A conformer-based 3D-QSAR (C3D-QSAR)¹¹ was used to construct an HMGR inhibition prediction model. C3D-QSAR is a method for generating conformers and constructing a QSAR model using representative descriptors (maximum, minimum, median, and average values) of each three-dimensional structure descriptor. Samples for inverse analysis by C3D-QSAR were subjected to inverse analysis by 2D-QSAR, and compounds predicted to have high inhibitory activity were used.

Descriptors were calculated using RDKit software for the 2D-QSAR model of HMGR inhibition. A total of 130 descriptors were selected by eliminating those for which the fractions of samples with the same values were 95% or higher. A regression model [y = f(X)] was established to describe the relationship between the descriptors (X) and pIC₅₀ values (y).

Mordred¹² was used to calculate the descriptors for C3D-QSAR analyses of HMGR inhibition. A regression model [y = f(X)] was established to describe the relationship between the descriptors (X) and pIC₅₀ values (y). The regression analysis method was the same as that used for the 2D-QSAR model for HMGR inhibition. The 180 descriptors were selected using the Boruta algorithm after eliminating the descriptors for which the fractions of samples with the same values were 95% or higher.

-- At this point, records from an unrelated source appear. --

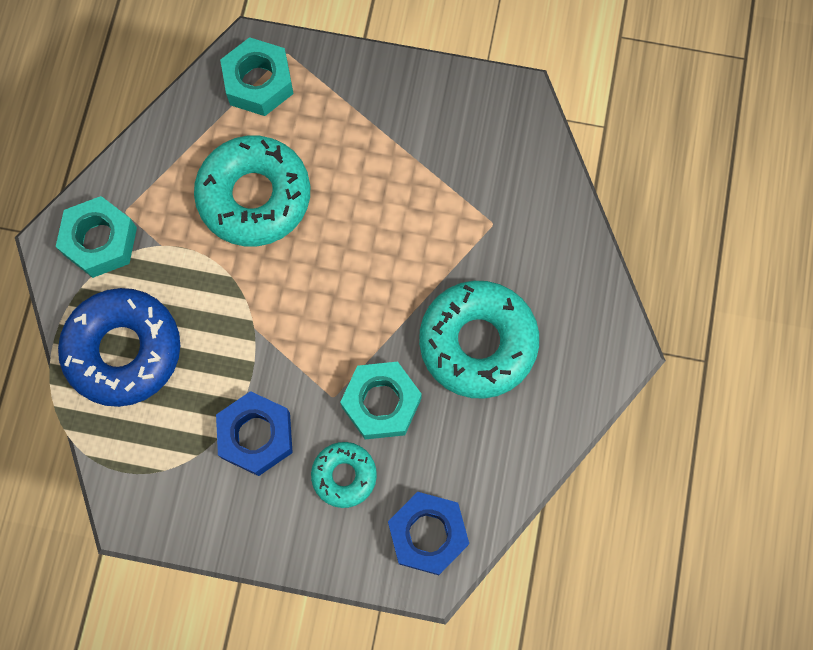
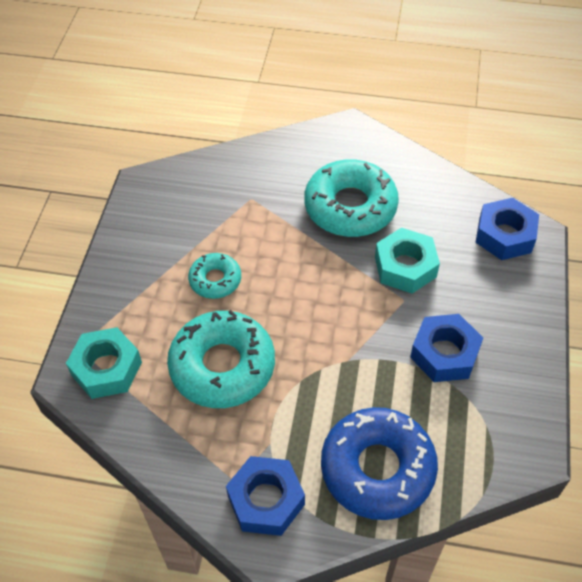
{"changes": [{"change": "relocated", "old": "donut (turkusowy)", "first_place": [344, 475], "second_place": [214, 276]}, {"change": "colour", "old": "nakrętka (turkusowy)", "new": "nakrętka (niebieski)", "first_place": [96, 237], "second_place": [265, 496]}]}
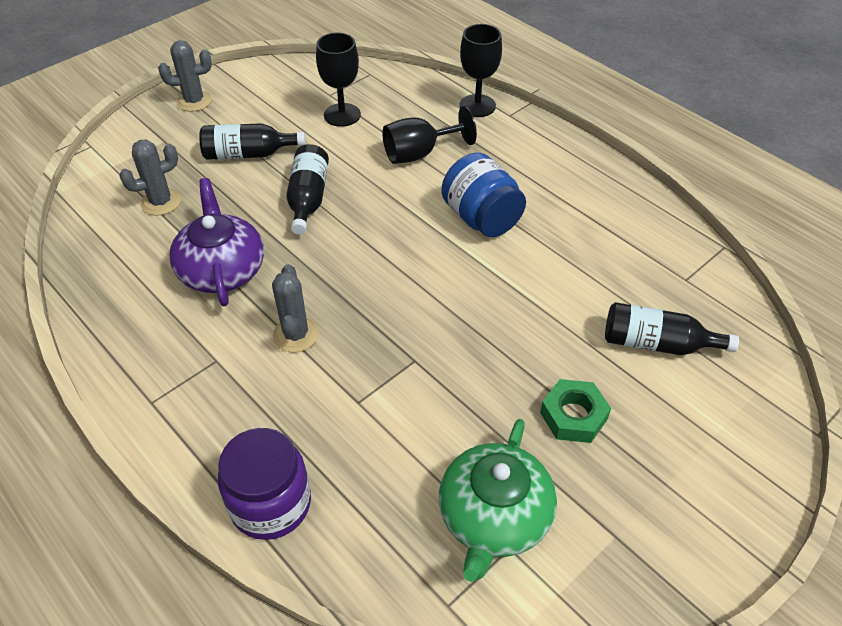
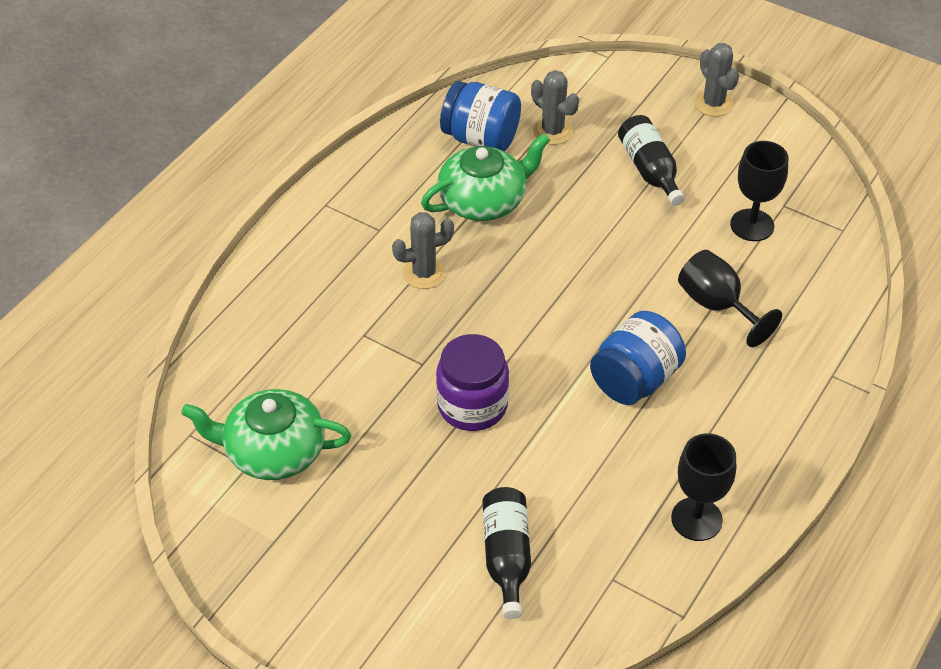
{"changes": [{"change": "missing", "old": "butelka (czarny)", "first_place": [307, 189]}, {"change": "missing", "old": "nakrętka (zielony)", "first_place": [575, 411]}, {"change": "appeared", "new": "słoik (niebieski)", "second_place": [480, 116]}, {"change": "relocated", "old": "słoik (fioletowy)", "first_place": [264, 484], "second_place": [472, 382]}, {"change": "relocated", "old": "kielich (czarny)", "first_place": [480, 70], "second_place": [703, 487]}, {"change": "colour", "old": "imbryk (fioletowy)", "new": "imbryk (zielony)", "first_place": [216, 242], "second_place": [485, 177]}]}
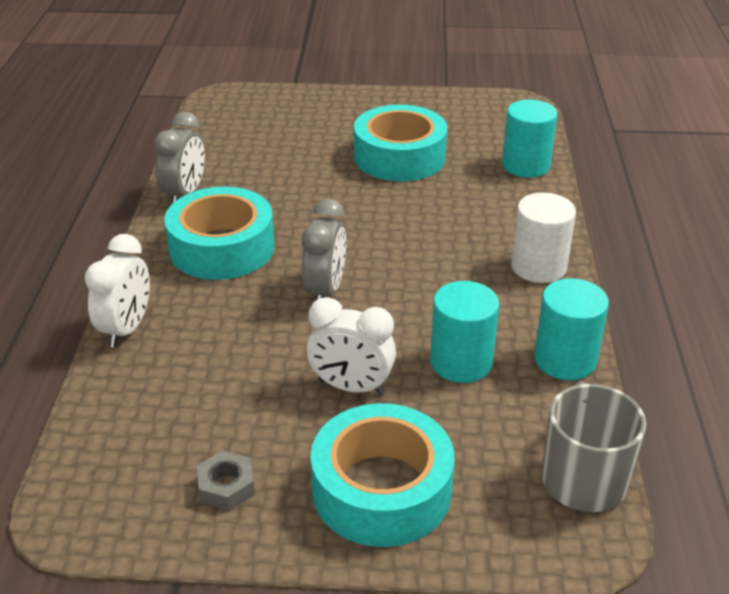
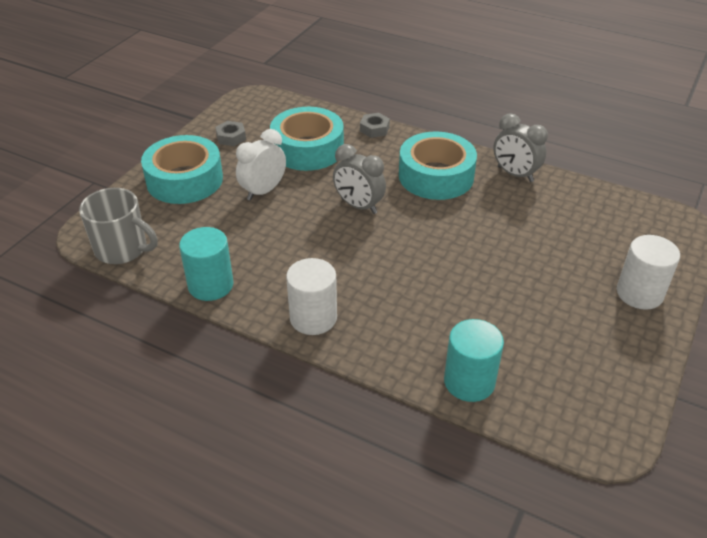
{"changes": [{"change": "missing", "old": "walec (turkusowy)", "first_place": [464, 332]}, {"change": "appeared", "new": "walec (biały)", "second_place": [648, 272]}, {"change": "relocated", "old": "taśma klejąca (turkusowy)", "first_place": [400, 143], "second_place": [307, 139]}, {"change": "exchanged", "old": "budzik (biały)", "new": "nakrętka (szary)", "first_place": [117, 290], "second_place": [375, 125]}]}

RDKit was used to calculate the descriptors for the 2D-QSAR analyses of OATP1B1 affinity. A regression model [y = f(X)] was established to describe the relationship between the descriptors (X) and the pIC₅₀ values (y). The prediction accuracies of different methods were compared by double cross-validation (DCV).¹³ For the internal and external cross-validations (CVs), five-fold and leave-one-out CV techniques were used. The regression analysis method was the same as that used for the 2D-QSAR model for HMGR inhibition. A total of 141 descriptors were selected by eliminating those for which the fractions of samples with the same values were 95% or higher.

2.3. Inverse Analysis

Two datasets were used as compounds for inverse analysis. The first dataset used compounds from ZINC20.¹⁴ In general, compounds with high water solubility are difficult to transfer into cells by passive diffusion. This reduces side effects because they are less likely to migrate to organs other than the liver. Therefore, in this study, we used compounds with a log P of 2.5, among the compounds included in ZINC20. This dataset is hereafter referred to as the ZINC20 dataset. For the second dataset, we used compounds that generated chemical structures with a dihydroheptanoic acid structure, a common statin structure. The generation of chemical structures is described in ref (15). This dataset is hereinafter referred to as the SGBR dataset. The ZINC20 and SGBR datasets were inputted into the 2D-QSAR model for HMGR inhibition. Compounds with a predicted pIC₅₀ greater than 8.0 were extracted as active compounds. The extracted compounds were used as samples for inverse analysis of the C3D-QSAR model for HMGR inhibition and the 2D-QSAR model for OATP1B1 affinity. As the newest statin currently on the market is rosuvastatin, the activity value of rosuvastatin was used as a reference. Since the pIC₅₀ of rosuvastatin is 8.43 when calculated using the C3D-QSAR model, compounds with predicted values of around 8.43 were selected as compounds with high inhibitory activity. Similarly, the pK_m for rosuvastatin was calculated to be 1.71 using the 2D-QSAR model for OATP1B1 affinity, and thus, compounds with predicted values around 1.71 were selected as high-affinity compounds.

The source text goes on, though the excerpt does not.